Dona Beatriz olha para a parede e vê uma câmera filmadora. Ela percebe que tudo é filmado e pergunta:
- tem alguém aí?
Uma jovem bonita entra na sala e se dirige a D. Beatriz.
- a senhora é D. Beatriz e quer uma resposta para tirar sua dúvida.
D. Beatriz diz:
- sim. A senhora quem é?
A moça responde:
- Sou a coordenadora da escola. Já estou informada sobre sua questão. É o seguinte: esses 12 computadores que a senhora está vendo, pertencem aos educadores da escola. Eles são distribuídos por disciplina. É daqui que são enviados os conteúdos pensados e os alunos recebem toda a informação no computador deles.
D. Beatriz pergunta:
- vocês trocaram os professores por essas máquinas, computadores?
A coordenadora explica:
- não! D. Beatriz! Vou chamá-los para a senhora entender melhor.
A coordenadora olha para a câmera, aperta a tecla F8 do seu notebook e 12 pessoas entram na sala. Cada um ocupa o seu computador conforme a disciplina de formação. Cumprimentam D. Beatriz e sentam. A coordenadora diz:
- D. Beatriz, essas são as pessoas que elaboram os conteúdos e fazem o nosso sistema educacional. Sem elas nada disso seria possível. São os educadores que toda escola precisa. São eles que planejam e decidem qual o conteúdo mais importante para a formação do seu filho e dos demais alunos. Eles estão por trás dos computadores, afinal de contas, o computador é uma máquina leiga. Ele só responde aquilo que o homem programa para responder; por isso que o computador da sala da direção não respondeu a sua pergunta mais importante. Se o homem programar o computador para ele responder que 2 mais 2 é igual a 3, ele será exato e responderá 3.
D. Beatriz mais aliviada diz:
- Entendi tudo, mas juro que preferia a velha aula do meu tempo.
A coordenadora diz:
- Correto D. Beatriz, mas devemos saber que tudo muda, o mundo muda, a educação muda, as concepções também mudam. Temos que nos adequar a essa Matrix. Vivemos no mundo digital. Nossos alunos estão aprendendo mais nas lan houses, na Internet, do que naquele velho sistema de escola. Não se pode culpar ninguém pela mudança, deve-se fazer adaptação.
D. Beatriz pergunta:
- você não acha que essa adaptação foi muito radical?



A coordenadora responde:
- acho sim, mas isso veio a acontecer por dois motivos: o primeiro é a ordem natural das coisas, o meio eletrônico, a vida informatizada, o uso do computador e da Internet pra tudo, pra comprar, pesquisar, vender, etc. e o segundo foi a demora na mudança da concepção de professor. Este profissional importante se conformou em ser professor e quase foi substituído pelo computador. Quando ele se reconhecer enquanto educador, aí sim, não terá máquina nenhuma que vá substituí-lo. Cansamos-nos de ouvir as mães dos alunos de nossa escola dizendo que preferia um computador àquele professor que ensina meu filho. O homem não tem responsabilidade, não está nem aí. Não é um educador. A educação precisa de educadores presentes ou plugados. Ser professor é pouco. Ser um professor educador é fundamental. Como a senhora está vendo, a profissão de educador jamais vai deixar de existir. Ela será sempre necessária e importante no conhecimento das futuras gerações. Que sejamos educadores conscientes do dever de socializar conhecimento e contribuir para uma sociedade mais humana, embora digitalizada.
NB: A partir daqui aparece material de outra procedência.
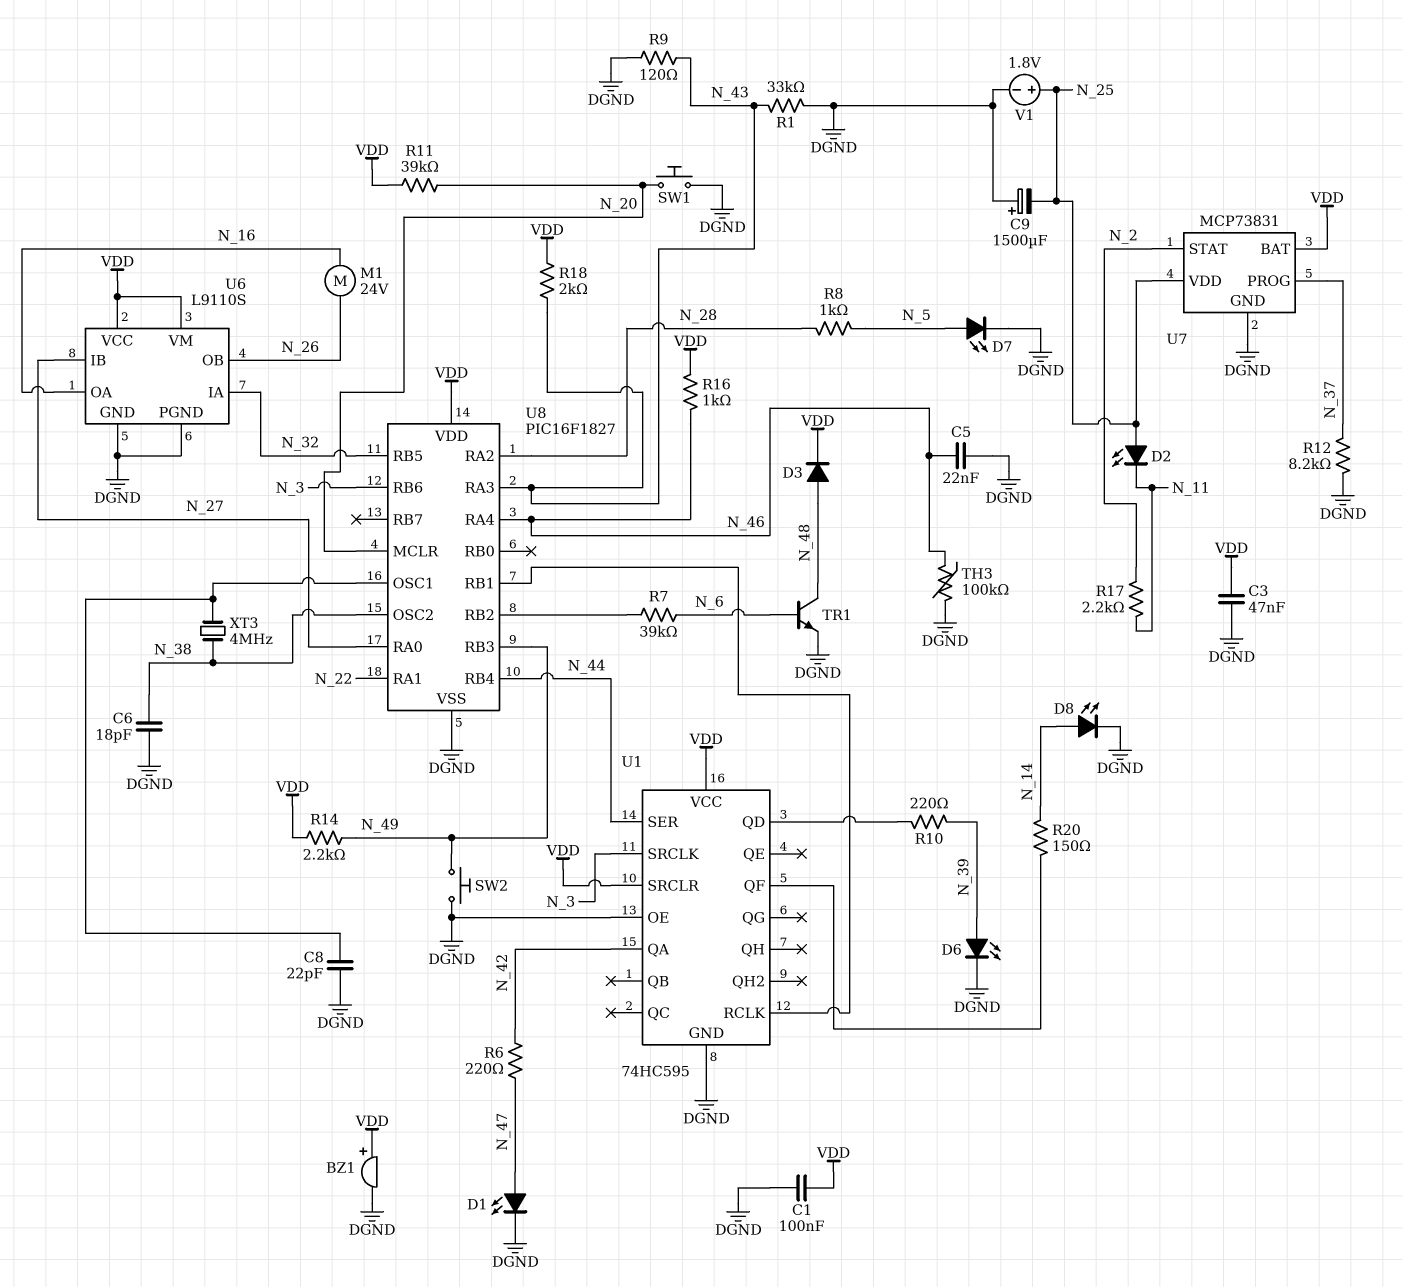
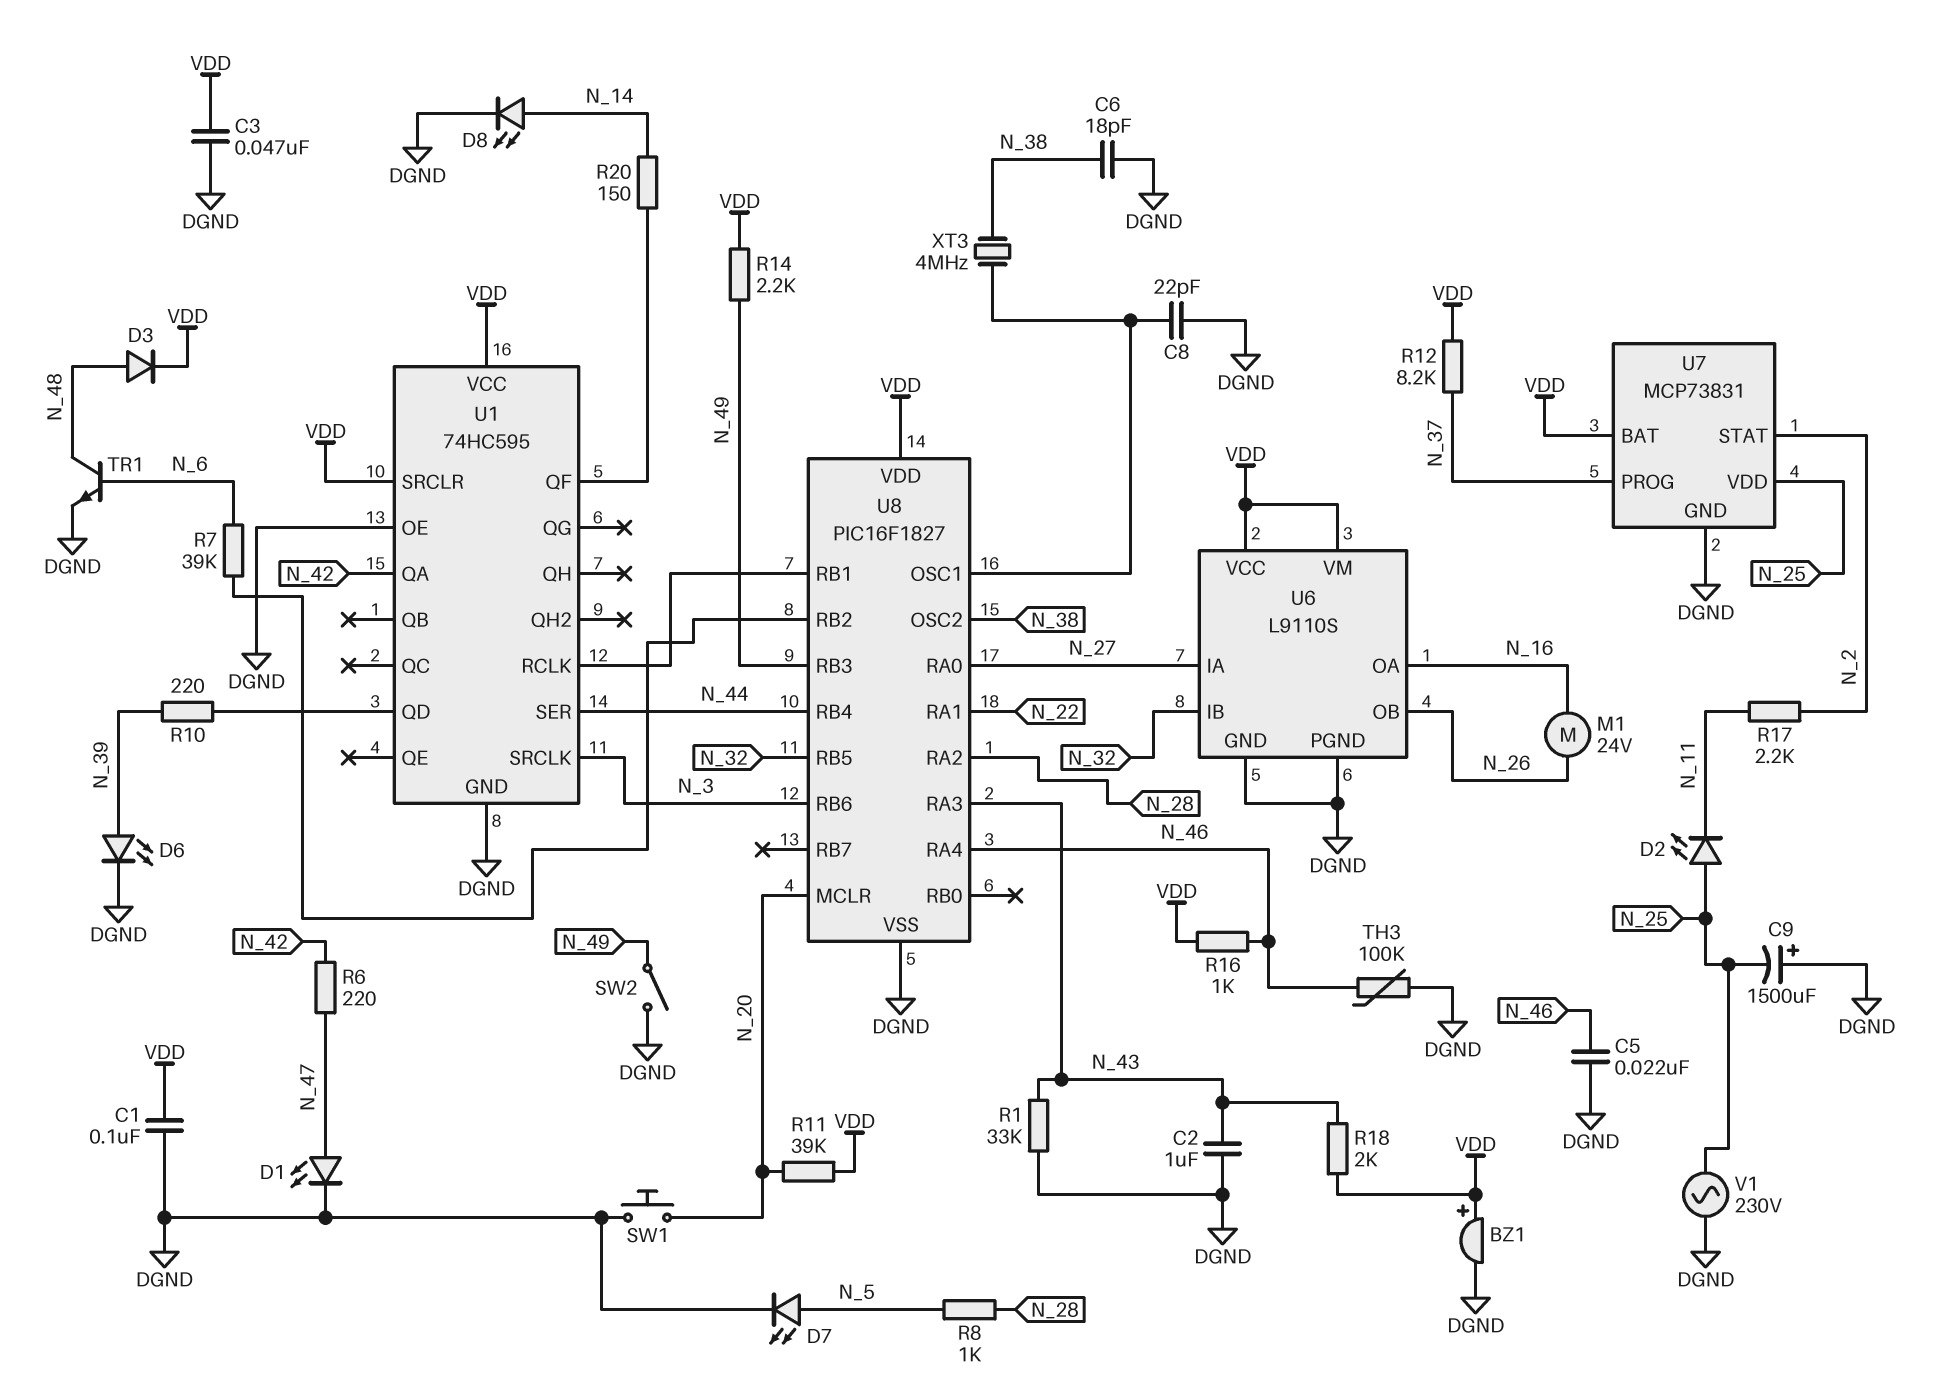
C2: none -> 1uF (DGND, N_43)
R9: 120 (DGND, N_43) -> none
R12: 8.2k (DGND, N_37) -> 8.2k (N_37, VDD)
SW2: button (DGND, N_49) -> switch (DGND, N_49)
U6 pin IA: N_32 -> N_27
U6 pin IB: N_27 -> N_32
V1: 1.8V (plus N_25, minus DGND) -> AC 230V (DGND, N_25)

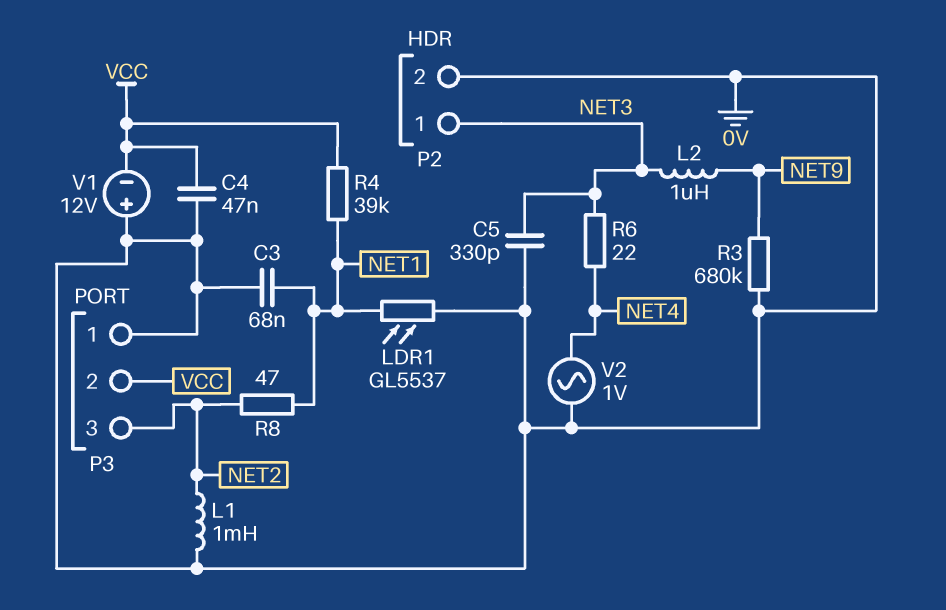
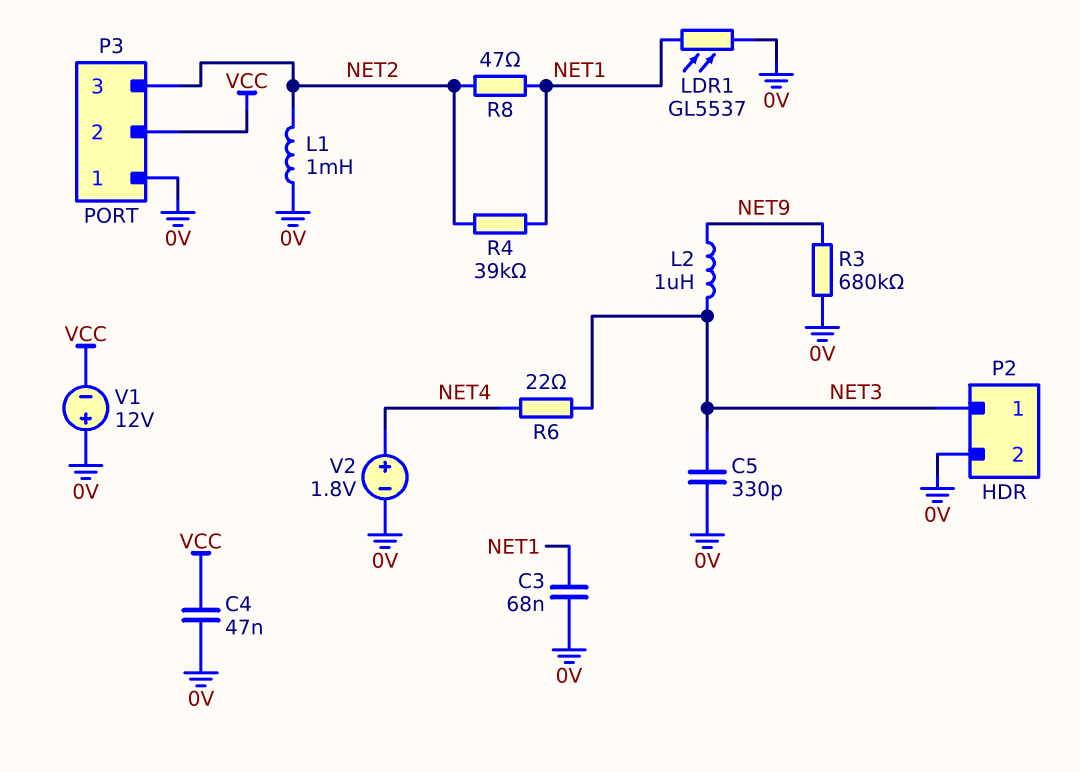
R4: 39k (NET1, VCC) -> 39k (NET1, NET2)
V2: AC 1V (0V, NET4) -> 1.8V (plus NET4, minus 0V)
Texto produzido por Cledenilson Moreira para fins de reflexões didático-pedagógicas.
Todos os direitos reservados.

Comentários

  1. Parabéns! Por alguns instantes achei que minha função de professor estaria completante extinta. Mas vejo que nunca fui professor e sim educador. Isso me basta quando meus alunos diz ou me escreve uma cartinha dizendo que sou a melhora professora ele que já teve. E criança não mente.O computador jamais ouvira isso do ser humano, logo não se emocionará. É por essa e outras razões que amo o que faço.